WALL, N.J. -- Autumn has been kind to convenience-store retailers in terms of fuel margins in the past few years, but it will be difficult for 2016 to live up to the spectacular performance of fourth-quarter 2014 or 2015.
Futures markets, for example, are orderly only when speculative parties on both sides of the business are willing to buy or sell. The establishment of a mere outline for an Organization of the Petroleum Exporting Countries (OPEC) production cut at the Algiers meeting Sept. 28 was probably enough to “spook” potential short sellers. Any cartel cuts won’t take place until late in 2016, but a new kind of “worry premium” may be witnessed until the formal OPEC meeting Nov. 30. Call it a “worry premium that some OPEC countries may actually cut production.”
Clearly, the action of OPEC and perhaps Russia are the major focal points for the first month or two of the fourth quarter. But here are some other points to ponder as marketers head into a period that has been traditionally lucrative for fuel margins.
1. Oil prices
Third-quarter futures prices for West Texas Intermediate (WTI) averaged $44.85 per barrel, representing the lowest penultimate quarter since 2004. Third-quarter futures for RBOB (Reformulated Blendstock for Oxygenate Blending) averaged less than $1.40 per gallon, also hitting a 12-year low for that summer period.

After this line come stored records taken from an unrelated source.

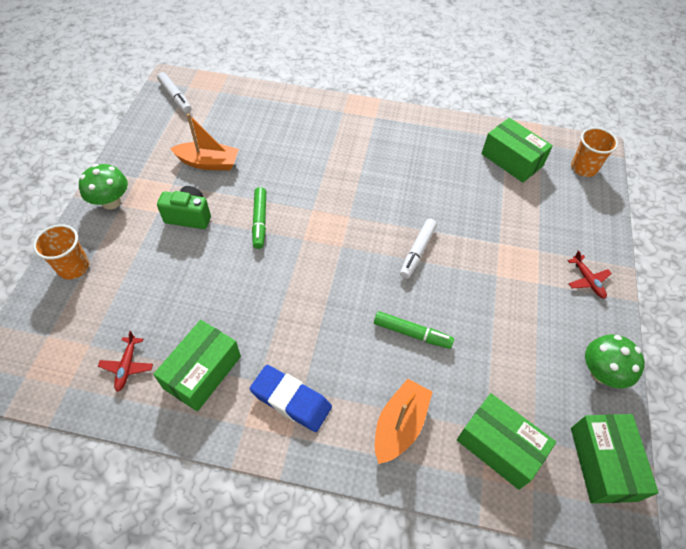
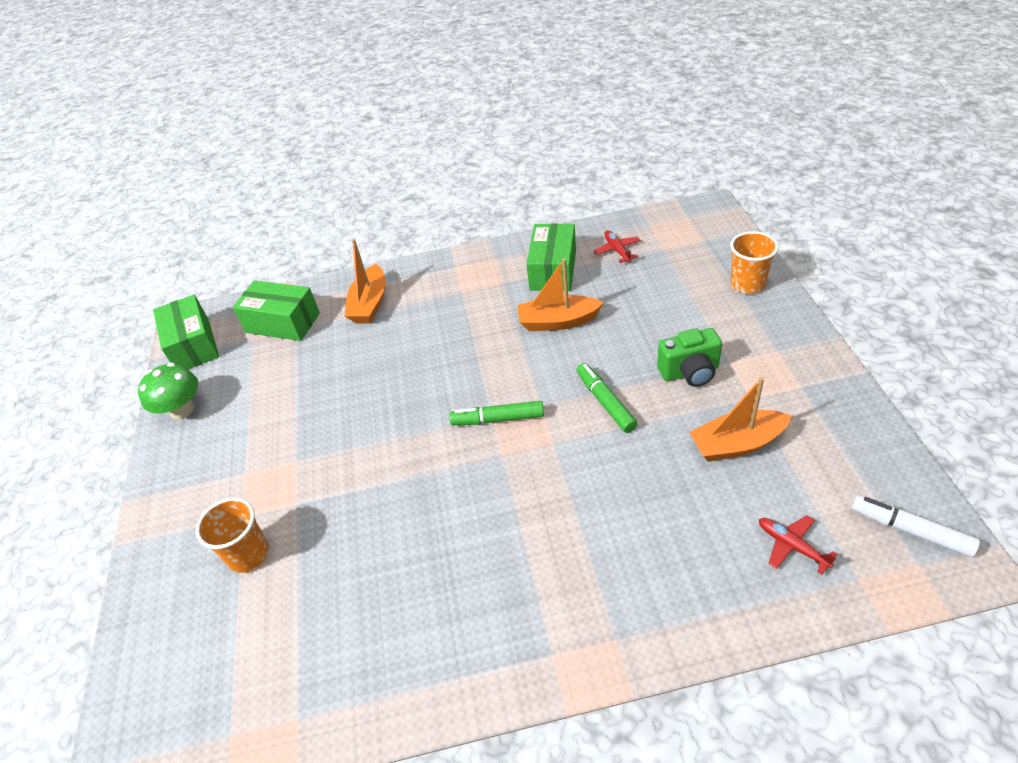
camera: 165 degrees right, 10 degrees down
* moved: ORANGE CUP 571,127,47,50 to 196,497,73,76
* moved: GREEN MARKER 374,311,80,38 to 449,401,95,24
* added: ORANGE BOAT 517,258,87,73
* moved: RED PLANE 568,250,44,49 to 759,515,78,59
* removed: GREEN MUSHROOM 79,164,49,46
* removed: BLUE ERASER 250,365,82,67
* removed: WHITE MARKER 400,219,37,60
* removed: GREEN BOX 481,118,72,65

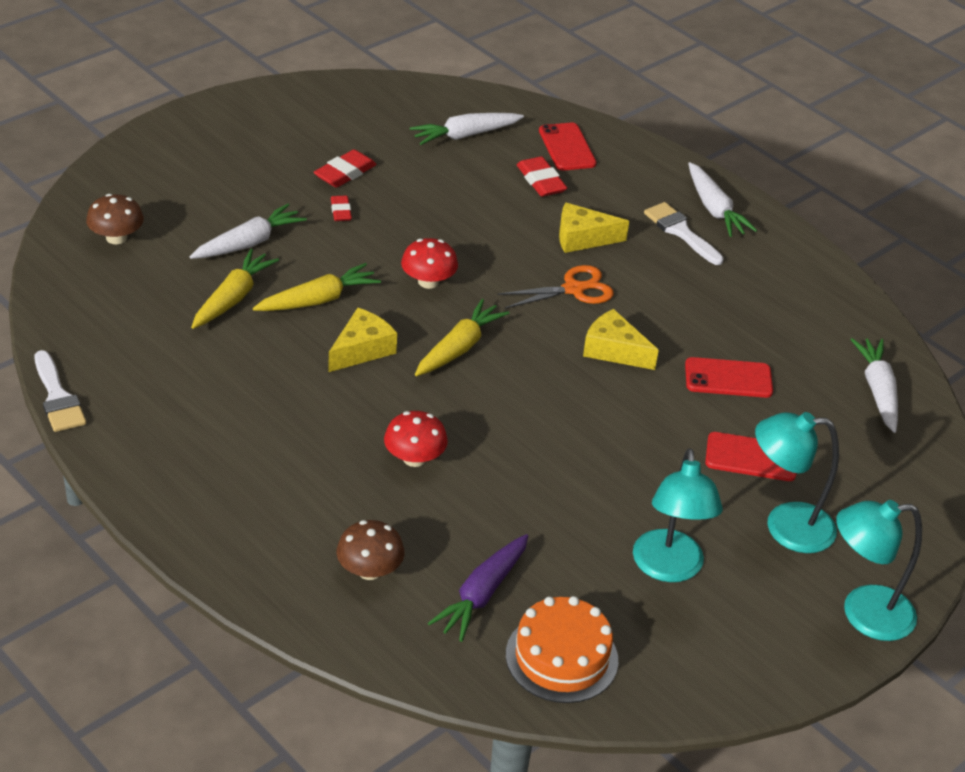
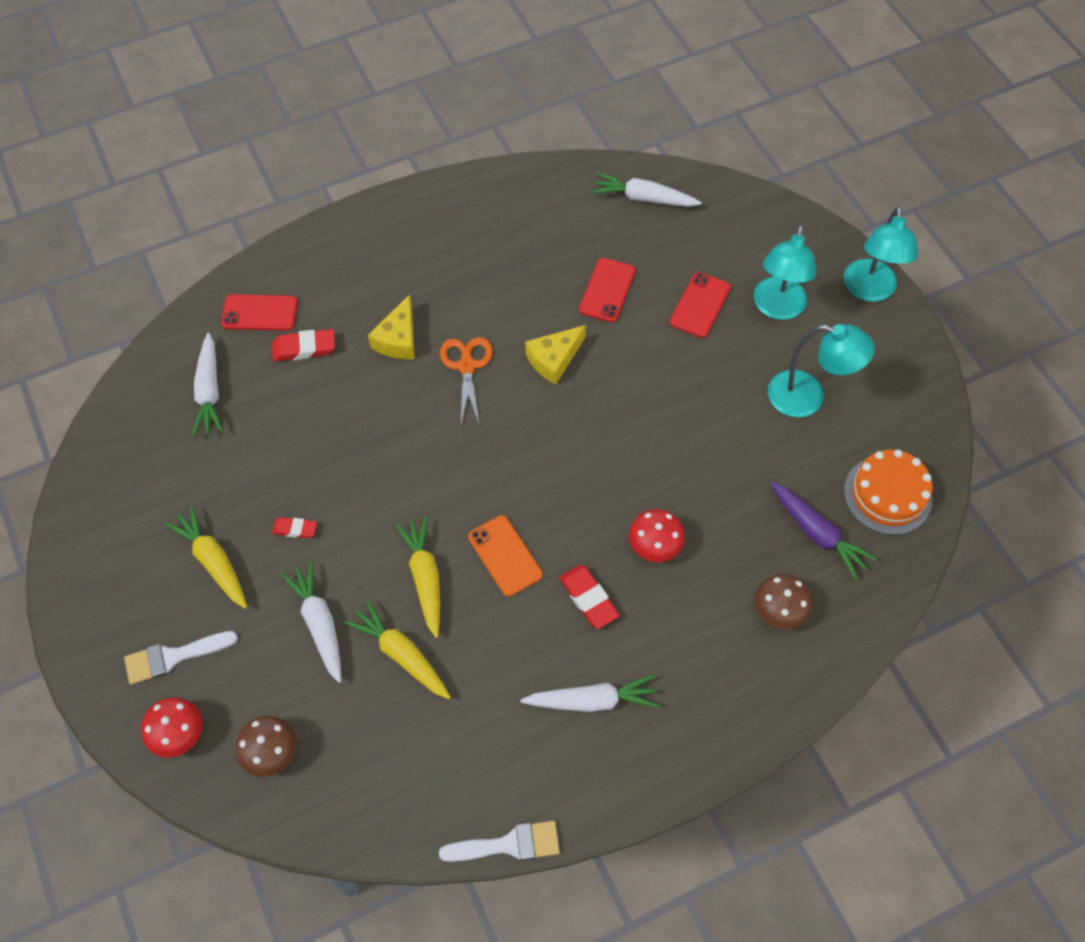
camera: 70 degrees left, 20 degrees up
* moved: WHITE BRUSH 644,202,80,63 to 124,631,114,54
* moved: RED MUSHROOM 401,238,57,51 to 141,697,62,61
* moved: YELLOW CARROT 415,299,94,77 to 165,505,82,104
* replaced: YELLOW CHEESE 328,308,69,64 to ORANGE PHONE 468,515,75,82
* moved: WHITE CARROT 688,162,70,75 to 521,674,138,38
* moved: RED ERASER 314,149,63,39 to 559,565,61,64

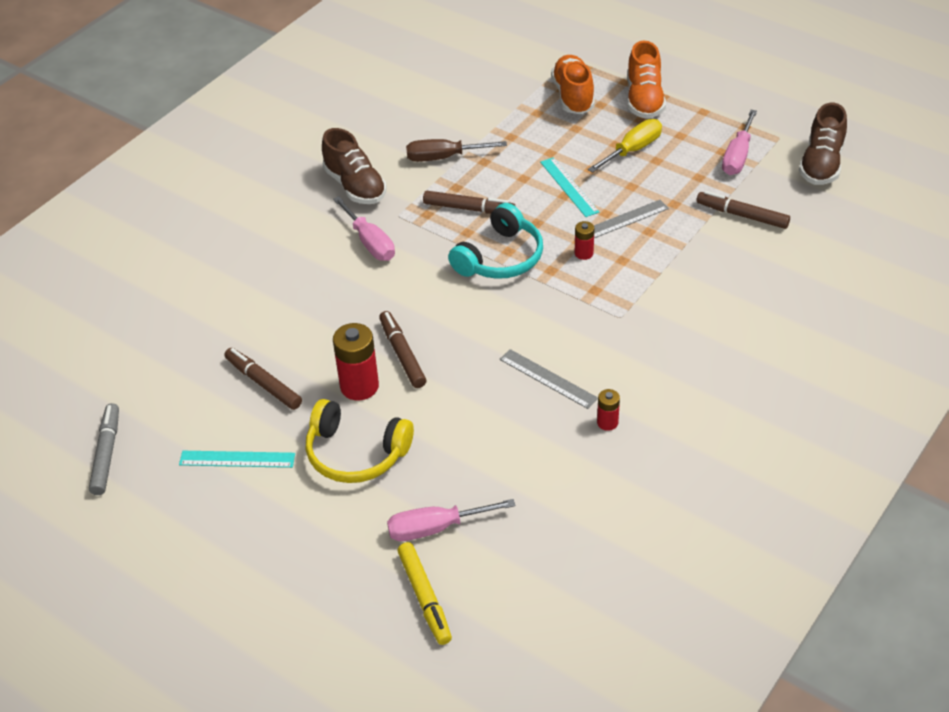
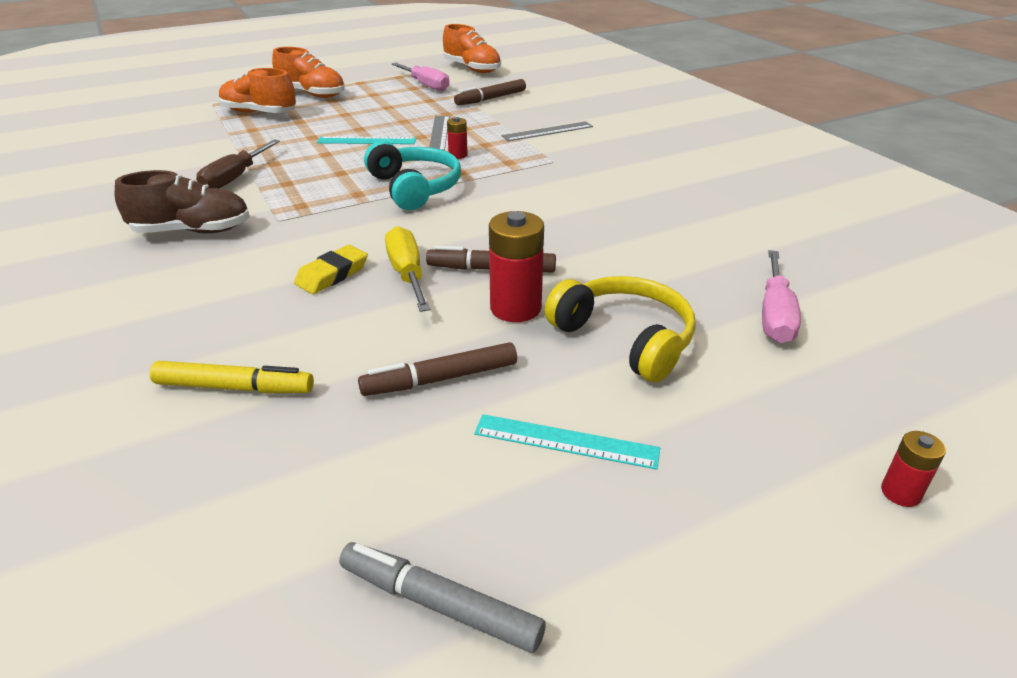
camera: 65 degrees left, 10 degrees down
* moved: YELLOW MARKER 398,542,54,103 to 150,361,164,32
* added: YELLOW ERASER 294,245,74,49
* moved: YELLOW SCREWDRIVER 588,119,74,54 to 385,226,45,86
* recoloured: BROWN SHOE 799,103,48,82 to ORANGE SHOE 443,24,58,49
* turned: TURQUOISE RULER 179,451,116,17 = 474,414,186,56 75 degrees clockwise
* moved: GREY RULER 500,349,98,60 to 502,121,91,20
* turned: YELLOW HEADPHONES 306,399,108,84 = 545,276,151,106 90 degrees counterclockwise
* moved: RED BATTERY 597,389,23,42 to 881,431,65,76
* removed: PINK SCREWDRIVER 333,196,62,65
* removed: BROWN MARKER 423,191,93,23

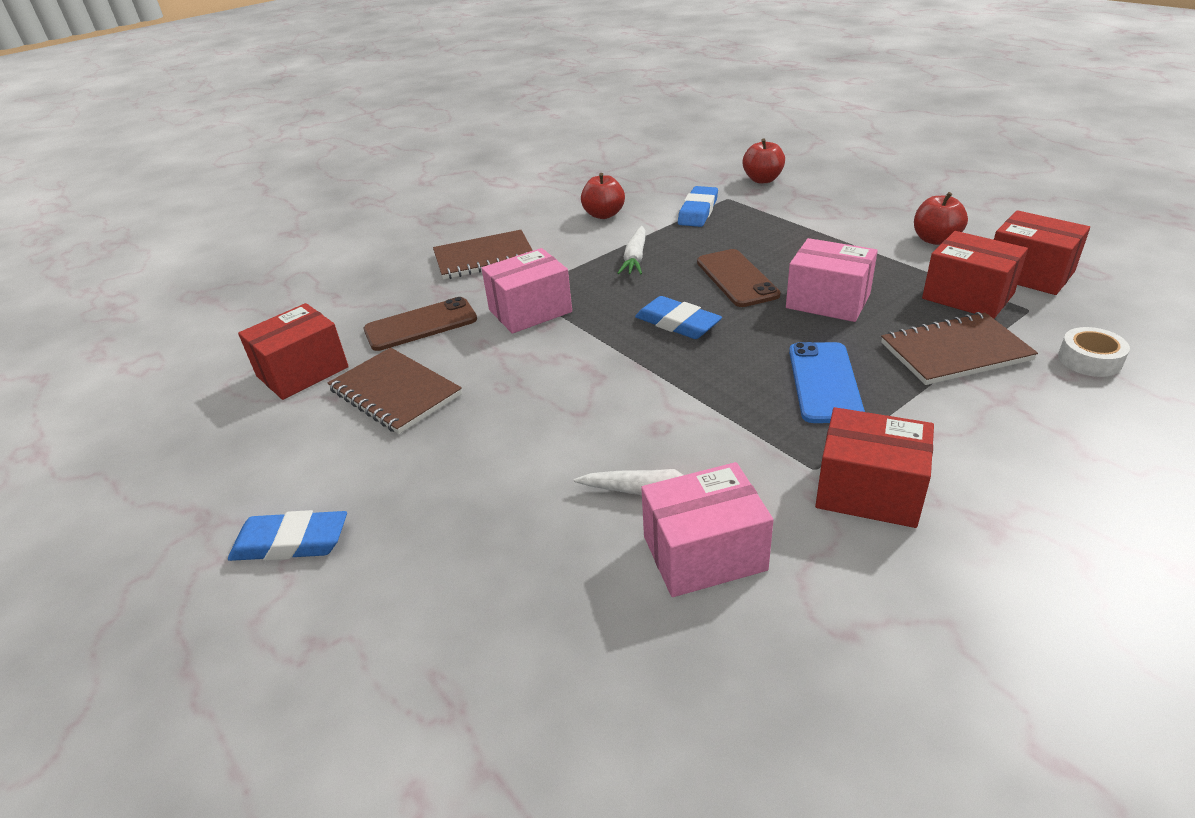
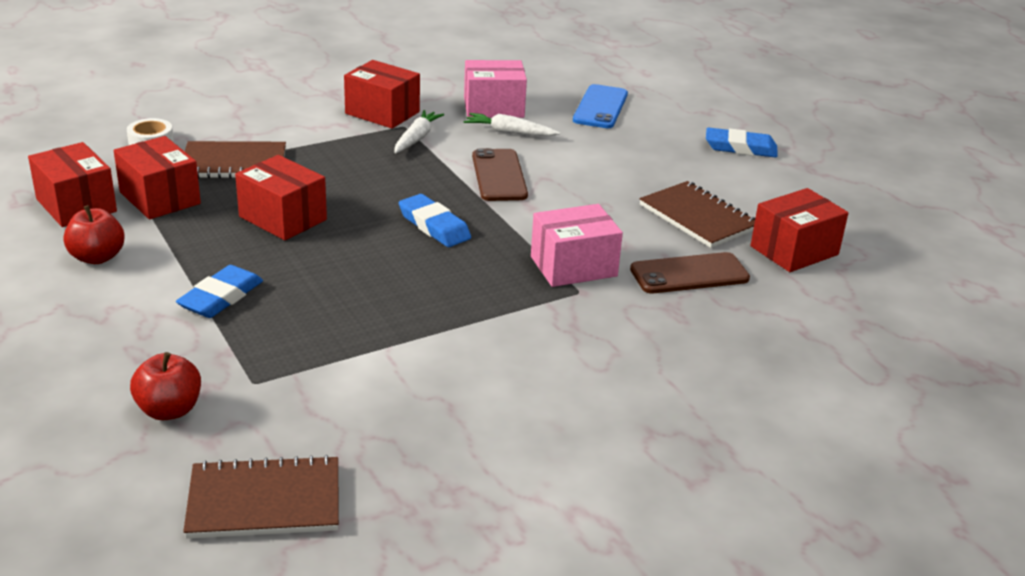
camera: 175 degrees left, 5 degrees down
* moved: BLUE ERASER 678,186,40,41 to 176,265,87,53
* moved: BROWN NOTEBOOK 433,230,100,50 to 183,455,156,84
* recoloured: PINK BOX 786,238,92,84 to RED BOX 235,155,92,85
* moved: WHITE CARROT 617,226,29,48 to 394,110,50,44
* moved: BROWN PHONE 697,249,84,58 to 472,148,56,53
* moved: BLUE PHONE 789,342,76,81 to 573,84,55,44
* removed: RED APPLE 581,173,44,46

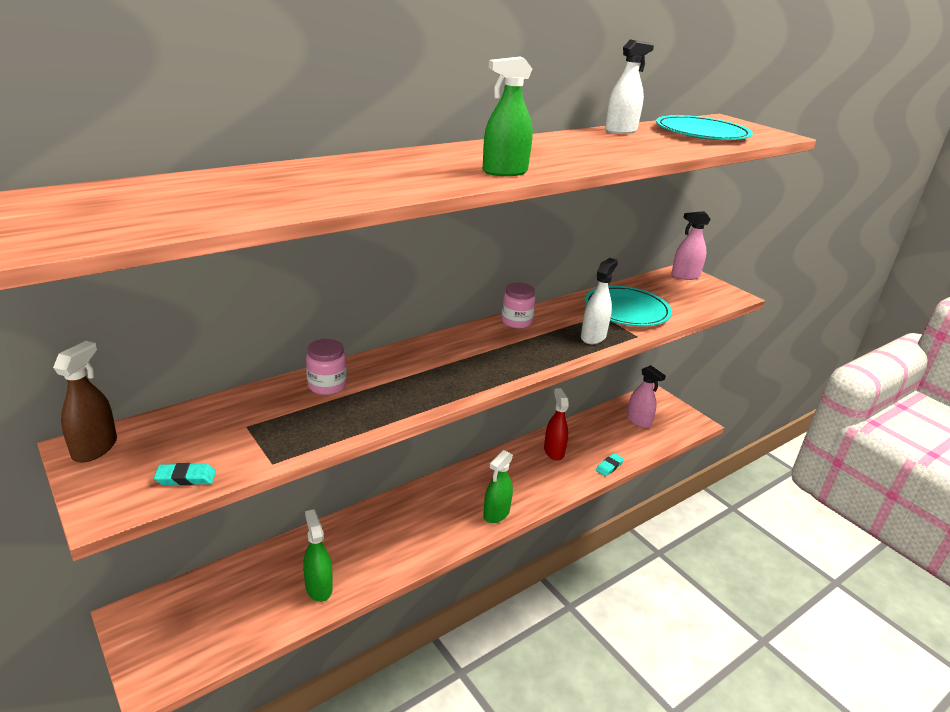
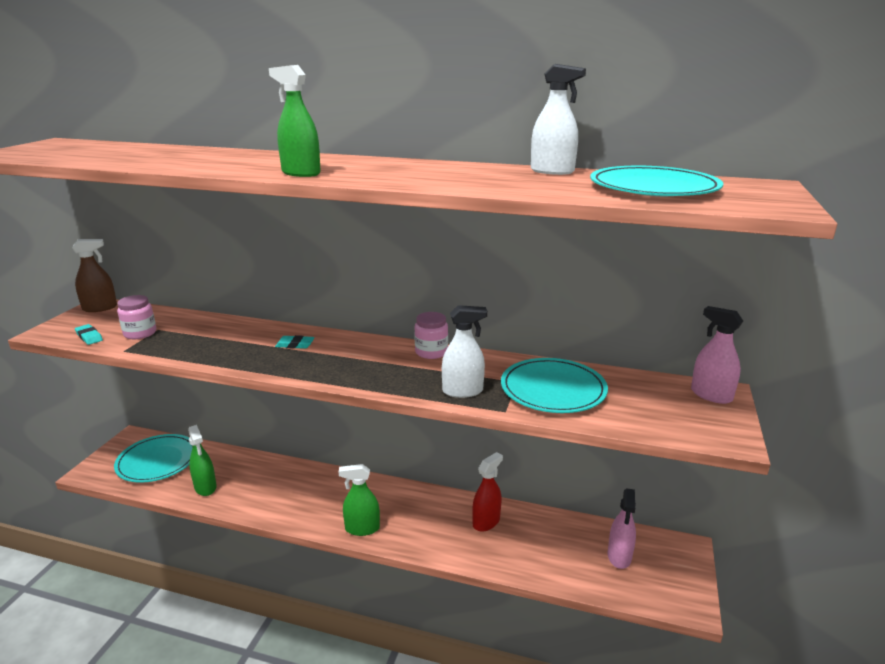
camera: 55 degrees right, 5 degrees down
* added: TURQUOISE PLATE 114,434,78,49
* moved: PINK JAR 306,339,41,56 to 117,295,39,44
* turned: GREEN SPRAY BOTTLE 303,509,30,93 = 188,425,28,71 120 degrees clockwise
* moved: TURQUOISE ERASER 596,453,28,24 to 275,335,40,14

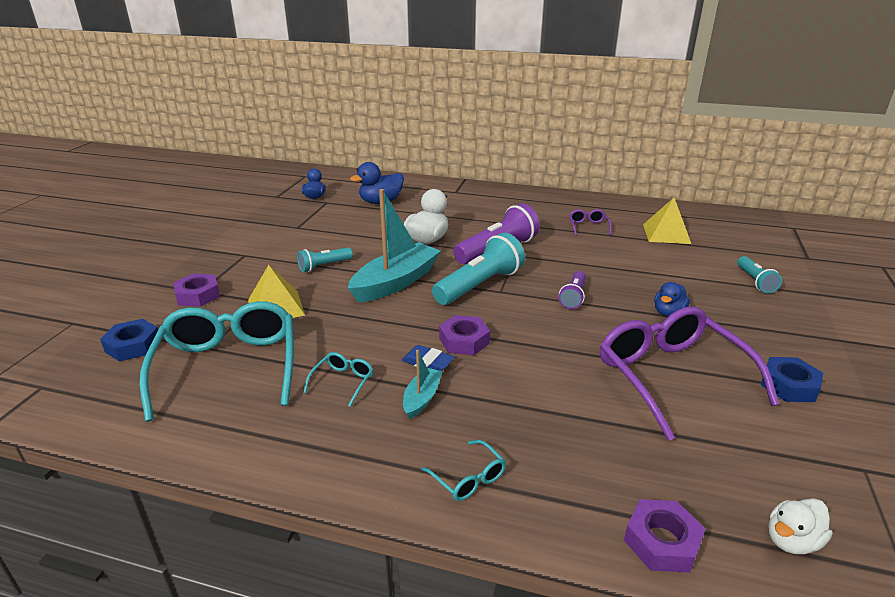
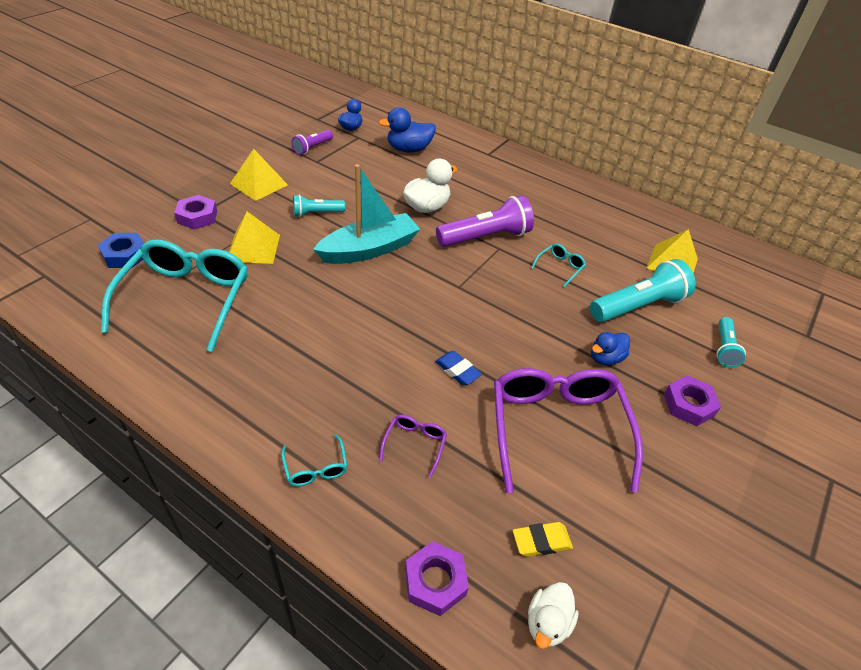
camera: 15 degrees right, 15 degrees up
* added: YELLOW PYRAMID 230,149,58,52
* moved: PURPLE FLASHLIGHT 559,271,27,38 to 291,130,42,25
* moved: PURPLE GLASSES 569,209,43,27 to 379,415,68,63
* moved: BLUE ERASER 402,345,53,26 to 435,351,47,34
* added: YELLOW ERASER 513,522,60,35
* turned: WHITE DUCK 768,498,65,56 = 528,582,51,67 45 degrees counterclockwise
* moved: TURQUOISE GLASSES 303,352,71,55 to 531,244,55,43
* moved: TURQUOISE FLASHLIGHT 432,233,93,72 to 590,259,106,63
* moved: PURPLE NUT 439,315,51,40 to 664,376,57,50
* removed: TURQUOISE BOAT 403,350,40,69
* removed: BLUE NUT 761,357,62,45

Last year, crude oil struggled in the fourth quarter, with an average of just $42.15 per barrel, while RBOB barely topped $1.31 per gallon. As October begins, those benchmark futures carry premiums of about $5 per barrel, and 11 cents per gallon (CPG), respectively, to year-ago numbers.
2. Refinery output
October brings the peak global period of refinery maintenance, and one should expect plenty of hype about lower output domestically and abroad. However, we’ve added 2 million barrels per day (bpd) of refining capacity in the United States since 2000, so there is much more equipment to soften the blow of turnarounds. Under normal circumstances, refinery work might depress crude-oil prices, but OPEC’s promises could keep would-be sellers on the sidelines.
3. Gasoline demand
According to the Energy Information Administration (EIA) and the analytical teams at most investment banks, U.S. gasoline demand will break the all-time record established in 2007 of 9.286 million bpd. So far this year, EIA numbers show a 2.5% advance in gasoline demand. However, OPIS Demand surveys do not match the brisk “lift” that the EIA has been consistently reporting. For example, OPIS’ exclusive survey of about 10,000 stations shows a driving season gain of just 0.6%.
4. Fuel margins
A year ago, gross gasoline margins averaged 22.5 CPG, 23 CPG and 18.2 CPG in the three months of the fourth quarter. In 2014, the three months collectively saw a gross margin of more than 31 CPG. Descending global oil prices reward downstream marketers. Stable or ascending global markets do not. All signs point to the most challenging fourth quarter for gasoline marketers since 2013.
5. C-store valuations
Will a tougher margin environment affect the valuations for c-stores? This year saw spectacular “multiples” paid for the CST properties and also for the shocking purchase of Mapco Express by the Chilean company COPEC. A very strong margin environment along with cheap financing has driven these values higher. If the Federal Reserve raises interest rates in December, these two drivers could get dinged.
6. E15 rollout
The upcoming quarter will be the “pilot” for the most significant rollout of a new fuel since E10 was introduced. By many counts, more than 500 pumps will dispense E15 before year’s end. One month ago, the combination of modestly priced ethanol and high RINs (Renewable Identification Numbers generated by gasoline blending) created economics in which retailers could price the blend at 10 CPG under 87 octane E10. The economics have shifted to where this edge is now about a nickel.
7. Market rebalancing
Will investors still show confidence in oil? Up until the announcement of a “framework” for a coordinated crude production cut, the large investment houses cut positions in oil, losing patience with a rebalancing process that could stretch well into 2017 or beyond. If the Nov. 30 formal OPEC gathering exposes riffs that have long haunted the cartel, there could be a dash for the exits from financial parties.